The Workers Party holds that the work of elaborating and popularizing contemporary Marxist-Leninist theory is an important touchstone of one's attitude and stand towards the working class and its struggle for emancipation. Only on the basis of scientific theory can the workers release their creative and revolutionary power, consciously organize their movement and empower themselves. Theory – that is the consciousness of the workers about society and their own movement – is the foundation upon which the movement develops. Theory alone gives confidence, conviction and scope to the movement and provides the basis for working out the strategy and tactics for advancing.
For example, in the course of participating in many fronts of the anti-war struggle, our Party always zeros in on the capitalist-imperialist system as the cause of war and exposes the current features of U.S. imperialism's drive for world domination. This theory is an essential part of revealing the real class interests behind the government's chauvinist propaganda, of creating the consciousness necessary to unfold a systematic and pro-active anti-war movement and of showing what social transformations are necessary in order to realize the world of peace and friendship so ardently desired by the peoples.
In promoting the philistine attitude of disregarding theory, social democracy and liberalism get a great deal of help from various "left" sects which convert random "Marxist" phrases into lifeless dogmas. Such sects advertise themselves and are, in fact, advertised by the capitalist media itself as the staunchest "defenders" of socialism and Marxism. But the every day experience of activists and workers shows that these sects convert theory into religious mantras and use these mantras to split and marginalize the movement. Such dogmatists have no interest in solving the problems facing society nor in helping the workers organize themselves. Rather these sects are content to promote their "pet peeves" from the sidelines and try to create artificial divisions and factions amongst the workers and people.

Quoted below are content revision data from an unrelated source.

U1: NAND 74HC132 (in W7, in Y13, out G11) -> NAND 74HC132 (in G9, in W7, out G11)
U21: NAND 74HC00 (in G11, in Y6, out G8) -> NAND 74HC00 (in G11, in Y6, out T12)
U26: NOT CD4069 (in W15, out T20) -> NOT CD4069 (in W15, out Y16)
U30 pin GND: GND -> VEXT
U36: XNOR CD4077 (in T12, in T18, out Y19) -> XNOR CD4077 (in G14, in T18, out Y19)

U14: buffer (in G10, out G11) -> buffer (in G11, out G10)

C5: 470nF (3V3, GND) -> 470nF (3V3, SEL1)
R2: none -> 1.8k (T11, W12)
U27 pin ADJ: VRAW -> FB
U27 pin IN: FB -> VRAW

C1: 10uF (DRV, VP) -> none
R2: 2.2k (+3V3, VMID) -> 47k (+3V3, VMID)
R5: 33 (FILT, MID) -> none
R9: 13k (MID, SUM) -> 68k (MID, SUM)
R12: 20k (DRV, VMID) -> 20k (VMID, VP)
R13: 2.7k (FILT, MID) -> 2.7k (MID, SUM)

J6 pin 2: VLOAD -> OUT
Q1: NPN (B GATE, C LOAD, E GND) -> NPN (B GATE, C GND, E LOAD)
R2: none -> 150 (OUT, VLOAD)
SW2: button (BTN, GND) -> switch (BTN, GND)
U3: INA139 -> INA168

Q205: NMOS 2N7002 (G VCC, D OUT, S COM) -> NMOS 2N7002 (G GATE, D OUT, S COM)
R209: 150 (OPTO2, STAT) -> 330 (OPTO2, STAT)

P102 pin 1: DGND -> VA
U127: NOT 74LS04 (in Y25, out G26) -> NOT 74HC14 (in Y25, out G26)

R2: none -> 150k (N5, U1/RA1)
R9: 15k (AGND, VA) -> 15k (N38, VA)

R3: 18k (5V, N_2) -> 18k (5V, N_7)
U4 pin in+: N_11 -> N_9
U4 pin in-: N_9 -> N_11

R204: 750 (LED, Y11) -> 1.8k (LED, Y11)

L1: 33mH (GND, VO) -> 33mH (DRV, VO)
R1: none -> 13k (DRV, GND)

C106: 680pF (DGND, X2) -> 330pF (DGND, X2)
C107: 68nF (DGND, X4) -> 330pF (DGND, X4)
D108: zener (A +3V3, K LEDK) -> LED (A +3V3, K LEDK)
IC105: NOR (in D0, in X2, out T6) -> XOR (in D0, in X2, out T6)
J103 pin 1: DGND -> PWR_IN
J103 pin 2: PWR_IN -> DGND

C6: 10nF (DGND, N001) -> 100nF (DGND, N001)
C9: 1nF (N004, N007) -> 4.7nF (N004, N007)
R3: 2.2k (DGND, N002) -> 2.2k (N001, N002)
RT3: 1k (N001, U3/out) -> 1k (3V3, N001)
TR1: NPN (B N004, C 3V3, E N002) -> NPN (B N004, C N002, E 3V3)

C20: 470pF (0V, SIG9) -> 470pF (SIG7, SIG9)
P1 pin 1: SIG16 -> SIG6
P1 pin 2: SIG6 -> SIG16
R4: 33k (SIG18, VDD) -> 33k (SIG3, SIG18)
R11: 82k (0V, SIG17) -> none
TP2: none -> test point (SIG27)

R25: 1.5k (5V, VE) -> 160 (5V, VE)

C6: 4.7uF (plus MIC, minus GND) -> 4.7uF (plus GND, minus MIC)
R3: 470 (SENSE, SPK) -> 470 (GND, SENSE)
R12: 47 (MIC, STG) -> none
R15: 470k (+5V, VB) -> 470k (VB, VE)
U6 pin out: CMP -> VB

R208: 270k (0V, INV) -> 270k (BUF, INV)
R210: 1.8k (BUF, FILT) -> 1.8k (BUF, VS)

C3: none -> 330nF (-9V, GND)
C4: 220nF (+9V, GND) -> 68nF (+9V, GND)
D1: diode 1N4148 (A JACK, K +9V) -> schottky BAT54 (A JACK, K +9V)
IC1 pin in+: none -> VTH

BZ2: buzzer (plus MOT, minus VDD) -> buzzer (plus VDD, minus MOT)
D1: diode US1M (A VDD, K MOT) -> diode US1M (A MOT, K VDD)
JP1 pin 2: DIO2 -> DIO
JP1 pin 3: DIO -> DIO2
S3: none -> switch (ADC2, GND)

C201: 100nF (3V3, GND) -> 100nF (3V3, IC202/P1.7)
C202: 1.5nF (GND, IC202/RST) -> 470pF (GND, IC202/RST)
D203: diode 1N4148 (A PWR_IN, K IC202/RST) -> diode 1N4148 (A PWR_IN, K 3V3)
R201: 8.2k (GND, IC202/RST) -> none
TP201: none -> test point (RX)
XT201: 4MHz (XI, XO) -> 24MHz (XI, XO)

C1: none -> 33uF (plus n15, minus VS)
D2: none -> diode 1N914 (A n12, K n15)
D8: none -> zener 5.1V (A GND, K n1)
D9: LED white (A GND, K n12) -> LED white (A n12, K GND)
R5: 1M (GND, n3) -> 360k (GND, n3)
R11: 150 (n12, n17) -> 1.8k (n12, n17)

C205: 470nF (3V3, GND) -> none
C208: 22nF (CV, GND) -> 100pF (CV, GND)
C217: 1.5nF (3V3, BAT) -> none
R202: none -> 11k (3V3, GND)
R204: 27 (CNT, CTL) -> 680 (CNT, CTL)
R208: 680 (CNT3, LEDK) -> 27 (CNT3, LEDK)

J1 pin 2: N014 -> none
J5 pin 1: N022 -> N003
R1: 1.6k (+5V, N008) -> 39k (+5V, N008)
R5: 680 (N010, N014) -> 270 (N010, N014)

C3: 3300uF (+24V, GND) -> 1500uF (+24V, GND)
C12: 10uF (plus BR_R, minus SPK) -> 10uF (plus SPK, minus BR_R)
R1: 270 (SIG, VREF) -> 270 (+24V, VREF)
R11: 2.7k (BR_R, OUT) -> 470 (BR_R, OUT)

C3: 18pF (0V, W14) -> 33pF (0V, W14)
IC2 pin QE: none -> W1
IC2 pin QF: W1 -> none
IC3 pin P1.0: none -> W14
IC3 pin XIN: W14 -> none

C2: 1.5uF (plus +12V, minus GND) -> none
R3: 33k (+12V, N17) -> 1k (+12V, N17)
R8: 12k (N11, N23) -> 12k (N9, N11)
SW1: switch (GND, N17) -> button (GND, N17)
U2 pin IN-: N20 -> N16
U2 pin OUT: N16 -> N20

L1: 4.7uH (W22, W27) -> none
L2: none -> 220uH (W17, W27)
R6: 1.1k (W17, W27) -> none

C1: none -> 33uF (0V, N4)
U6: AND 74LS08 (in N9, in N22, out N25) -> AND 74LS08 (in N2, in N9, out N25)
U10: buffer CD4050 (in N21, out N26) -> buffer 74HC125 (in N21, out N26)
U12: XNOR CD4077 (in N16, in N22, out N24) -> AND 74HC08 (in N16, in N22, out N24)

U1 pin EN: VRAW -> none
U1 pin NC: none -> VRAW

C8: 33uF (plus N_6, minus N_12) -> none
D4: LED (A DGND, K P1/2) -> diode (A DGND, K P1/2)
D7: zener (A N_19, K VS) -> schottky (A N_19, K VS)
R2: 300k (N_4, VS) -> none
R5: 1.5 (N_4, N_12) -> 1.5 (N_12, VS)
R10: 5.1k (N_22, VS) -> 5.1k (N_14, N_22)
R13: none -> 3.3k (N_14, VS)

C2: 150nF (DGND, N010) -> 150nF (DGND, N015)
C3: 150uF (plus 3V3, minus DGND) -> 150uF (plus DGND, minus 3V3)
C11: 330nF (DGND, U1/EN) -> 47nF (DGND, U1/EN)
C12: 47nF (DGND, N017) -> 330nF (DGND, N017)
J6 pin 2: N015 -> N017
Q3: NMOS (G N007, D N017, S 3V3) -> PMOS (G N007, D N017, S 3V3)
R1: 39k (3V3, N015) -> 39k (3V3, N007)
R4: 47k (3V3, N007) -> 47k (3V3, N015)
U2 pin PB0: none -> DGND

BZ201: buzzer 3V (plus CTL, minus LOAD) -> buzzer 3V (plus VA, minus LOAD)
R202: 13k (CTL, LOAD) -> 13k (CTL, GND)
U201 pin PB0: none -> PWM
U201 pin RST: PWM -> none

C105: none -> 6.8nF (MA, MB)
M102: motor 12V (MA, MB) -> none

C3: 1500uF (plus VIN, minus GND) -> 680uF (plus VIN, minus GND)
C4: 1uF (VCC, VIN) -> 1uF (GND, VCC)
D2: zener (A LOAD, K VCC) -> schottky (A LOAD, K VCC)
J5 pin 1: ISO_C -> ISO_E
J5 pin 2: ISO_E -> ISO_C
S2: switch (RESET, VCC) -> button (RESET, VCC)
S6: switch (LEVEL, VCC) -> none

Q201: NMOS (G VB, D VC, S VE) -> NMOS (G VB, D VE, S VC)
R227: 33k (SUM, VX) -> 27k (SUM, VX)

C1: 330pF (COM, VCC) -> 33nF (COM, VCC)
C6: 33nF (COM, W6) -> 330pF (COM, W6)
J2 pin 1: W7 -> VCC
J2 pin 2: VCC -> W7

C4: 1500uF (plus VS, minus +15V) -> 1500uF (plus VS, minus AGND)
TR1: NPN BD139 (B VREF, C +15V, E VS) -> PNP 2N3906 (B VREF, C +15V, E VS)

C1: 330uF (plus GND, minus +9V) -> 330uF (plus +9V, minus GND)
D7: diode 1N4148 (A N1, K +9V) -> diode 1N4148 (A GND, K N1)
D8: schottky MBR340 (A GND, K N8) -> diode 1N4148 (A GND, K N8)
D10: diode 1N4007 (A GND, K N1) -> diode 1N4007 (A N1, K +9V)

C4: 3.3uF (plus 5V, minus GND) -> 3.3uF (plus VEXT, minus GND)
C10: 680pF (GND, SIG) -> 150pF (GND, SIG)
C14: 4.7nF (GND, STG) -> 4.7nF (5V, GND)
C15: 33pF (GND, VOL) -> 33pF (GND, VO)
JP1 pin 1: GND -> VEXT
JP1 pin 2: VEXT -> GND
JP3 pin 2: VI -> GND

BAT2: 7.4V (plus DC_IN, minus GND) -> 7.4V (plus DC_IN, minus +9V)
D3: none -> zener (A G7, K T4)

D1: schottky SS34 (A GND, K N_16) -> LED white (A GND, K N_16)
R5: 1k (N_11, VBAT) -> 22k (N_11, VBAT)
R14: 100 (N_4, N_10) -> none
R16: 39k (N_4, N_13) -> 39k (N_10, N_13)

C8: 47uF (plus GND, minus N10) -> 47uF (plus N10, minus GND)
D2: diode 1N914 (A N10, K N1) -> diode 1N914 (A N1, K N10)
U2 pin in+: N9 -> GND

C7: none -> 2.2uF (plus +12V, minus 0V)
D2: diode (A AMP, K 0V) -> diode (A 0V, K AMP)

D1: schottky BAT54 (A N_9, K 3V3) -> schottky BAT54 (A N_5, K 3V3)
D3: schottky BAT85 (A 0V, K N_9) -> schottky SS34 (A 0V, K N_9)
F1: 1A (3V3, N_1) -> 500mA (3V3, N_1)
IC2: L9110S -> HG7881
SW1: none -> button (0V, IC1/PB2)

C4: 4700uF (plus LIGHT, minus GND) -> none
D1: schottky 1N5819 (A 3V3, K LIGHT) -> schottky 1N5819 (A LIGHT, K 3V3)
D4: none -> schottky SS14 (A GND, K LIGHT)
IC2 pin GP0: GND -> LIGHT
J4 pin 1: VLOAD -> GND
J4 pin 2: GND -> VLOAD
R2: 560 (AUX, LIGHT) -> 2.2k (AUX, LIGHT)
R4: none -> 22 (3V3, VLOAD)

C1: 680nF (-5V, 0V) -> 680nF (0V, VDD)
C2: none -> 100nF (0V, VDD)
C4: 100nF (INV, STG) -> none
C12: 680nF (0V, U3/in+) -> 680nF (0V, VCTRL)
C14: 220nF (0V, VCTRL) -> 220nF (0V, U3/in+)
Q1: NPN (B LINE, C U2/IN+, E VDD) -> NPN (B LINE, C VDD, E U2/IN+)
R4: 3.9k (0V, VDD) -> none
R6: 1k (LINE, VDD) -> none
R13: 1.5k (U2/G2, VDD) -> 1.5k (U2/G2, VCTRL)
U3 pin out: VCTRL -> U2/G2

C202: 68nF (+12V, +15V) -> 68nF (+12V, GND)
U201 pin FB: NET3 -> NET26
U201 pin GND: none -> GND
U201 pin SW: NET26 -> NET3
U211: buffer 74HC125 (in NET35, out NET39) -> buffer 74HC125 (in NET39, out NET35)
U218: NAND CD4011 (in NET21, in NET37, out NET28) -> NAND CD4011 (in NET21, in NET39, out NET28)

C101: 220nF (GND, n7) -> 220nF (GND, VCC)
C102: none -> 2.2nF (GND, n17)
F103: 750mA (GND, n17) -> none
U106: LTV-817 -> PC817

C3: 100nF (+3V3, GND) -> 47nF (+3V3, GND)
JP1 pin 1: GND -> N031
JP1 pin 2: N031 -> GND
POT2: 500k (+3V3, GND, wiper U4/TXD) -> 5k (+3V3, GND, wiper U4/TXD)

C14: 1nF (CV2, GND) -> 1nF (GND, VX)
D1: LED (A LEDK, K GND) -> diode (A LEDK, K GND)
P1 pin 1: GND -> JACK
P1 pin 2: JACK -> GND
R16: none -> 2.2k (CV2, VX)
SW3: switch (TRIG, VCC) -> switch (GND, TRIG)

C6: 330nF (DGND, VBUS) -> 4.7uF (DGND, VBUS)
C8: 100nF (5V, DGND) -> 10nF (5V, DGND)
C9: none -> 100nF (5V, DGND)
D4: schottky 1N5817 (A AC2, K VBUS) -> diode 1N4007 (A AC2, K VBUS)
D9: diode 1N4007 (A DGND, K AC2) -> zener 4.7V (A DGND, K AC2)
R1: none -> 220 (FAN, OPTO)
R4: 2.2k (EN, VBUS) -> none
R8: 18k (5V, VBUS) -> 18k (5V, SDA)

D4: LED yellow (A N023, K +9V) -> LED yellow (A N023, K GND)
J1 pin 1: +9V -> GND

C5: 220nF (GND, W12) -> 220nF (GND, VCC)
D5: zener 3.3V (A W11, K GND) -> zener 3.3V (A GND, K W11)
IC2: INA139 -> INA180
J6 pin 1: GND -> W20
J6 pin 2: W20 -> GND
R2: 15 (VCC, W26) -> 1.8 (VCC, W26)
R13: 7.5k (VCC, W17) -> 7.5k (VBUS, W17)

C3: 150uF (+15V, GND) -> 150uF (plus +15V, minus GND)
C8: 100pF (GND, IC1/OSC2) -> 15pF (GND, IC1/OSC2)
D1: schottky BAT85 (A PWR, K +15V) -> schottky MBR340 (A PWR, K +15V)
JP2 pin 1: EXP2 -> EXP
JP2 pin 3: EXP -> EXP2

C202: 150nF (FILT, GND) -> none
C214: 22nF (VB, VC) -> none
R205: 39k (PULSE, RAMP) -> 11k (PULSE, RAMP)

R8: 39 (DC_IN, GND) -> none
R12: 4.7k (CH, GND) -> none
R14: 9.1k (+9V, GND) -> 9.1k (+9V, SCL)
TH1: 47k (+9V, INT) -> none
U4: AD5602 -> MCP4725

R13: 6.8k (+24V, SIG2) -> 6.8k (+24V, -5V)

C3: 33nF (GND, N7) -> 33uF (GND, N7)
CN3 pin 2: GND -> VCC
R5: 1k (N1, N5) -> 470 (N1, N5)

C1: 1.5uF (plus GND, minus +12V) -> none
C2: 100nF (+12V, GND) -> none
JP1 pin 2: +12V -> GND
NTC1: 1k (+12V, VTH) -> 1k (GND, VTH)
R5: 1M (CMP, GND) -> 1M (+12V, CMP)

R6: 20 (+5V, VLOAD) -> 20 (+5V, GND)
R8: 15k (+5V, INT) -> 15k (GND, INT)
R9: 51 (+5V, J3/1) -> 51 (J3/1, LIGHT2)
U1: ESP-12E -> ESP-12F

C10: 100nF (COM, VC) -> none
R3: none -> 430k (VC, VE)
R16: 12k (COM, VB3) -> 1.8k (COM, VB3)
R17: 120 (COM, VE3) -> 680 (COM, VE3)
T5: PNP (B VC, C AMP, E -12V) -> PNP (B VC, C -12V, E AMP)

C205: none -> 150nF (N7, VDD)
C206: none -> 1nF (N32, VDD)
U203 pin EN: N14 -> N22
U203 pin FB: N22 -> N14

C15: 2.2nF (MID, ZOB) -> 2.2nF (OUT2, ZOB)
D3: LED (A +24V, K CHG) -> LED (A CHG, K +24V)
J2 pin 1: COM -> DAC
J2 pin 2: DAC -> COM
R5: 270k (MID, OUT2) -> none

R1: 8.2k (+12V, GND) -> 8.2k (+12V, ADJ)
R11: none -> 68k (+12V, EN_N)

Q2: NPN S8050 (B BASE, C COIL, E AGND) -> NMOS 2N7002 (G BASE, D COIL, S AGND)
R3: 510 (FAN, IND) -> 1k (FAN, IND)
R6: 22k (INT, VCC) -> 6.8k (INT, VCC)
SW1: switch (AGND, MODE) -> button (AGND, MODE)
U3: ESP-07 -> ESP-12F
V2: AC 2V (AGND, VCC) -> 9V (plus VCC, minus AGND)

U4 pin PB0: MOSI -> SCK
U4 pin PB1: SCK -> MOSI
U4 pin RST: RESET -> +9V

Contemporary Marxist-Leninist theory is irreconcilably opposed to dogmatism which is nothing but a form of bourgeois ideology used to create artificial splits amongst the people and sterilize human thinking by forcing it into pre-made frameworks which acknowledge only dogma and never reality.
Contemporary Marxist-Leninist theory arises from the concrete analysis of concrete conditions and is always in service of the actual movement of the workers for emancipation.
Today, nobody should be fooled by the surface events. Despite the continuing offensive of the capitalist class, a profound class polarization is deepening every day. The crisis of capitalism presents urgent questions concerning the path of social development and every day the workers and people are coming to grips with and looking for solutions. Amongst other things, people are very aware of their deepening political alienation and marginalization from political life, people are looking for ways to resist and reverse the anti-social agenda of the bourgeoisie and fighting against new forms of capitalist exploitation. People are coming out in opposition to the aggressive war program of U.S. and world imperialism and aspiring to create a world of peace and friendship.
Contemporary Marxist-Leninist theory starts from such actual contradictions and the profound demands and needs of the workers' movement and aims at working out the independent political program of the workers and carrying through the ideological and theoretical work necessary to advance this movement. A starting point of the contemporary Marxist-Leninist theory is to further elaborate and popularize the program of economic rights, democratic renewal, a democratic foreign policy and socialism. Part and parcel of contemporary Marxist-Leninist theory is working out the forms and methods of the independent organization of the workers themselves – the theory and tactics of building the party of the working class and the mass workers' press, of the struggle for political power, of the struggle against opportunism and social democracy, etc.